The southern neighborhood of al-Hasakah is surrounded by the Khabour River, which almost isolates it from the entire city, which made it easy for the US-backed Syrian Democratic Forces (SDF) to control entry and exit movements through two main bridges linking the neighborhood to the city center and its main market, and the two bridges are rarely open to transit traffic in the same time.

Geographically isolated

Most of the time, the SDF closes one of the bridges in order to devote itself to inspecting the pedestrians from the second bridge and opens the other bridge to close the first, in turns.

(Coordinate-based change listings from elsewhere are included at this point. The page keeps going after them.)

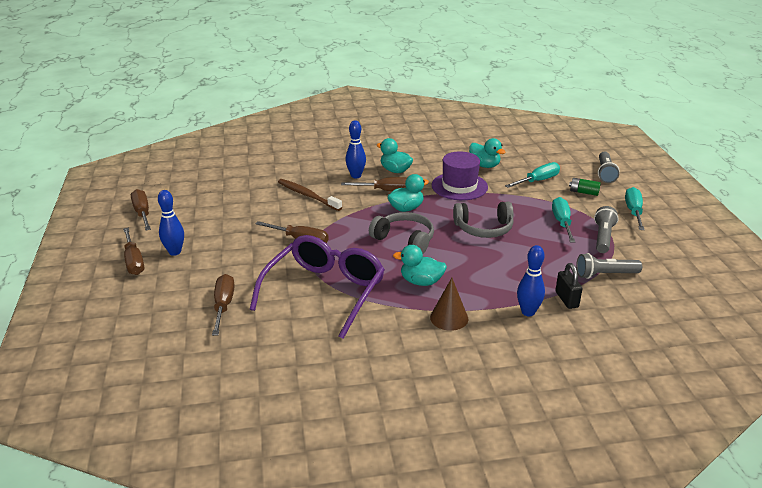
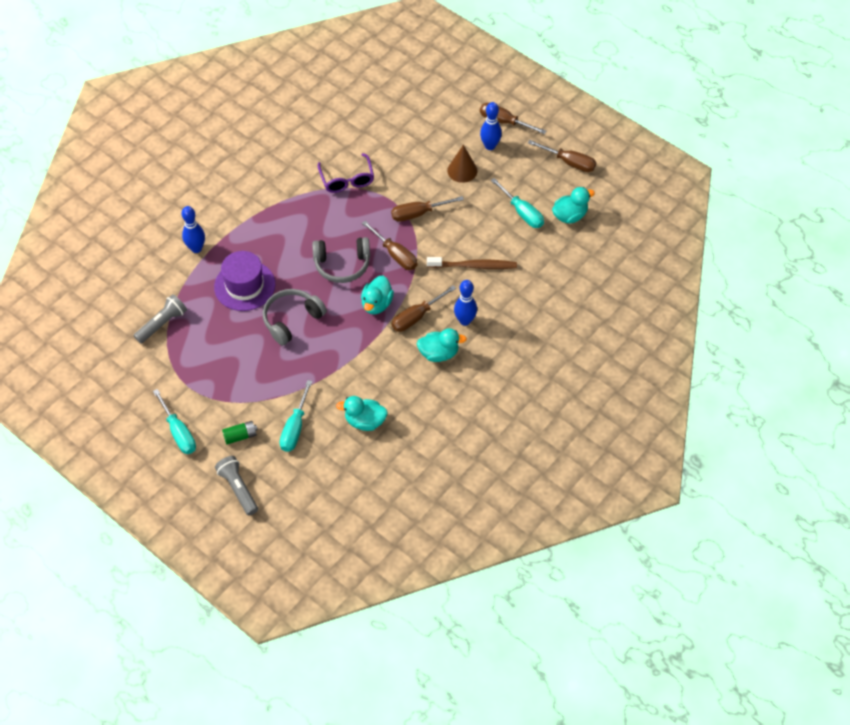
camera: 140 degrees right, 25 degrees up
(223, 306) = (397, 129): brown screwdriver -> brown screwdriver (395, 254)
(325, 291) = (347, 180): purple glasses -> purple glasses, size x0.56
(421, 282) = (291, 230): turquoise duck -> turquoise duck (570, 216)
(449, 318) = (245, 210): brown cone -> brown cone (462, 170)
(459, 186) = (359, 368): purple hat -> purple hat (244, 285)
(562, 223) = (233, 371): turquoise screwdriver -> turquoise screwdriver (522, 212)
(566, 299) = (176, 278): black padlock -> none
(603, 237) = (187, 372): grey flashlight -> none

According to local residents interviewed by Enab Baladi, hundreds of university students and various educational levels leave the neighborhood every day, as well as other civilians who visit government departments and others who go to the city’s central markets, while security barriers and inspection campaigns that have been going on for a year impede their daily lives.

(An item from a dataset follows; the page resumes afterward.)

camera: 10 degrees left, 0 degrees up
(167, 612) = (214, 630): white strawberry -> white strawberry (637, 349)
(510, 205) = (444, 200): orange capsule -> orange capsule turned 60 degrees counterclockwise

Etab, 35, a resident of the Ghweran neighborhood, told Enab Baladi that the SDF forces them “often” to turn back from one bridge and take the other bridge, with the two bridges separated by about one kilometer.

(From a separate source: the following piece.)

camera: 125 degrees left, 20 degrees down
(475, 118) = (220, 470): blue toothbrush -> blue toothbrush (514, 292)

The matter becomes even more difficult if the residents move on foot with children or belongings.

In addition, movement during the winter season made it more difficult for them to move to and from the neighborhood, as most of the roads are bad and full of potholes that are flooded with water and mud after it rains.

In recent days, the weather has increased the ruggedness of the roads, as the situation has become “catastrophic,” especially for children and the elderly. Also, part of these roads have turned completely dirt after the asphalt layer “disappeared” from them, according to Etab.

No transportation 

Residents of Ghweran neighborhood also suffer from internal transportation, as it is almost absent from the neighborhood, as a limited number of mini buses are available during specific times and dates.

Although taxi services are also available to a limited extent in the neighborhood, residents are not inclined to use them due to their high cost.

Taxi drivers take advantage of the remoteness of the neighborhood and the surrounding security conditions in which it lives to raise the fare to about 7,000 SYP, and it may reach 10,000 SYP during the evening time.

Motorcycles are banned

Residents of the Ghweran neighborhood depend on motorcycles as a primary means of transportation, in addition to being a source of income for hundreds of families from the neighborhood.

From time to time, the SDF prevents these motorcycles from roaming inside al-Hasakah city due to what it describes as “security” reasons, which hinders the movement and work of residents, while motorcycles have been banned in the Ghweran neighborhood since the IS attack on the neighborhood in early 2022, and restrictions are still imposed on its use to this day.

Muhannad, 39, works as a passenger transporter on his motorcycle for a fixed fee of about 2000 SYP.

He told Enab Baladi that he lost his basic job after the SDF decided to ban the use of motorcycles in the Ghweran neighborhood.

Muhannad turned into a porter, moving between food warehouses and the central al-Hal market, working from morning until evening for ten thousand Syrian pounds a day to support his family, including his three children, while he earned twice that amount from his work in transporting passengers by motorcycle.

Despite the continuous protests by motorcycle owners, and the demand to lift the ban on their use for several months, the SDF has not yet responded to these demands under the pretext of “security necessities.”

Ghweran prison, IS attack

January 19th marks the anniversary of the events in Ghweran prison, when IS militants attacked the prison, seeking to release their fellows who were arrested by the SDF and the US-led International Coalition forces (ICF).

During the surprise attack, IS sleeper cells were able to enter the prison, kill its guards, and barricade themselves inside with the prisoners.

The battles continued between the IS and the SDF, backed by the International Coalition, for about a month.

The battles left hundreds of deaths and injuries, according to statistics issued by IS and the SDF, while unknown numbers of IS members and commanders escaped from the prison.

Days after the end of the battles, the SDF raided the civilians’ homes in the neighborhood, searching for the fleeing prisoners.

It also blew up houses it said belonged to people who participated in the attack on the side of the Islamic State group.